The key to back-office control lies in streamlining and automating data
management and report generation – from the collection of data, the creation of
reports, the confirmation of report data and the delivery of information to
regulators, auditors and investors. Such reports include a range of financial
statements, regulatory reports and NAV figures.
There are various steps you can take to bring more transparency to your
financial reporting systems and enable data consolidation and process
Understand and document your objectives
With multiple stakeholders involved, setting objectives is a complex task.
But the energy invested up front will pay off in the long run by helping to
ensure your efforts are aligned with your company’s strategic goals. Setting
successful objectives involves:
* Identifying the right stakeholders (internal providers of data, fund
administration staff and any internal/external clients, and outside auditors
that rely on financial reporting).
* Prioritizing business goals that are driving the decision – for example,
data control, risk mitigation, cost reduction or elevating service levels.
* Making sure senior leadership is aligned with the department-level team,
for example, where the team doing the work thinks the initiative is about
increasing efficiency, while senior management only wants to reduce costs.
Think strategically about how your company’s business plans, regulation and
customer expectations will create increased demand for financial reporting
flexibility. Consider how:
* Internal and external consumers will place greater demands for more timely,
flexible and accurate reporting on your company.
* The need to quickly and efficiently adapt to new regulations will impact
reporting demands, staff resources and the ability to scale.
* The proliferation of new and more complex instrument types will create
challenges for greater reporting flexibility.
Conduct a gap analysis
Analysis will enable your company to compare its current state with its
desired state. At its core are two questions – where are we and where do we want
to be? As you move to develop an automated financial reporting system, a gap
analysis can help map current processes and costs to what your processes and
costs will look like post-implementation.

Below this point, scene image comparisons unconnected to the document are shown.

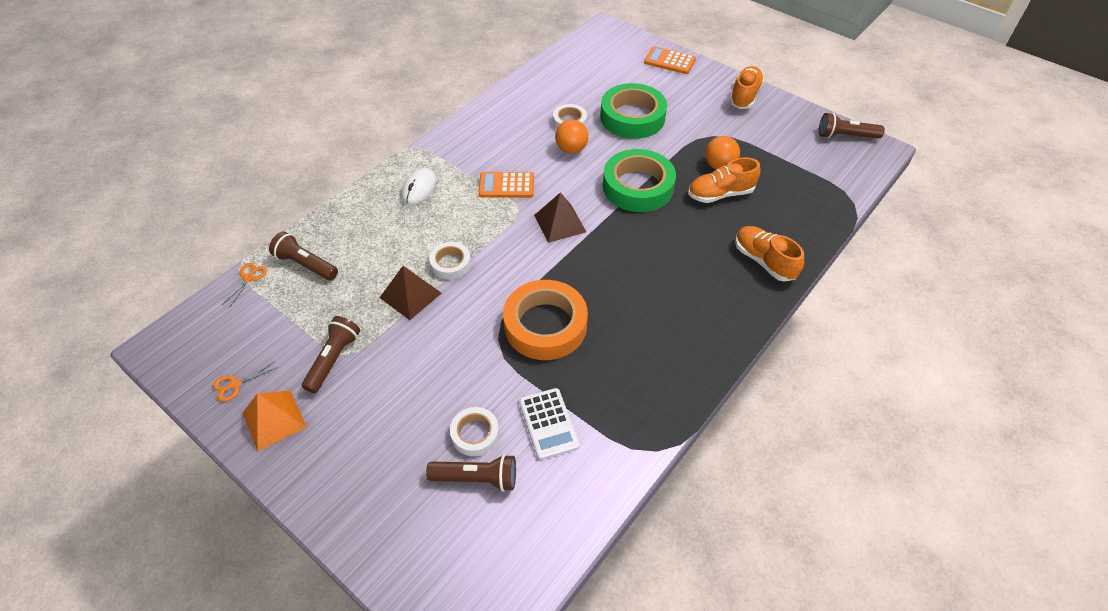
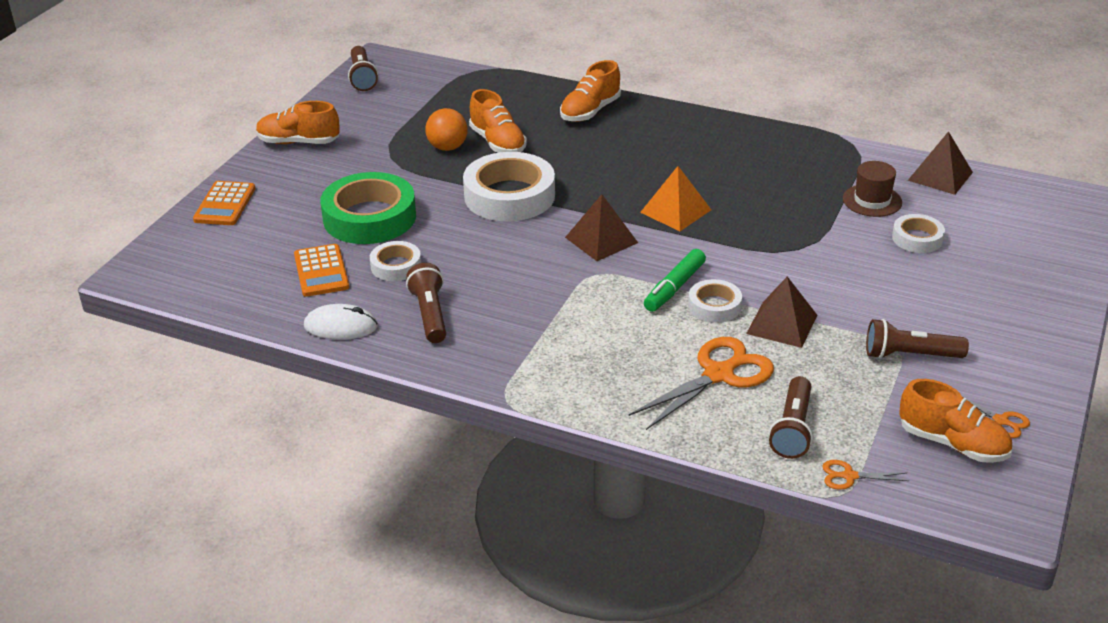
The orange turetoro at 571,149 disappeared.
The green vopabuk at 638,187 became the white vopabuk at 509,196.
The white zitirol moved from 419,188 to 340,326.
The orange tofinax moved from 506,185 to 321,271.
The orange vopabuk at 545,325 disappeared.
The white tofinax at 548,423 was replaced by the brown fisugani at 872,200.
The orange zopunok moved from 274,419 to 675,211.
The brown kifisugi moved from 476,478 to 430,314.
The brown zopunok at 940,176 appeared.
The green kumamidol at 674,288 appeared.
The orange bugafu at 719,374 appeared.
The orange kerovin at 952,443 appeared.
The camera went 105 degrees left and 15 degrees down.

It can also help identify all manual processes in your current state and
where they can be eliminated, while quantifying the variances between your
current state and desired state, thereby providing valuable ROI data to justify
What is automated and what is not?
With financial reporting software, there are different degrees of automation.
If your goal is to mitigate risk in the back office by eliminating manual
processes, you must understand what aspects of the financial reporting process
can and cannot be automated. Consider the entire financial reporting process –
from the collection of raw data from your accounting system to the delivery of a
published document or electronic report.
Back-office fund administration is evolving – fast. Just a few years ago, the
concept of automated financial reporting was embraced by just a few early
adopters who stepped forward to take a leadership role in shaping the future of
fund administration. Back then, the innovators, unconstrained by conventional
thinking, were envisioning what the world of fund administration could be today.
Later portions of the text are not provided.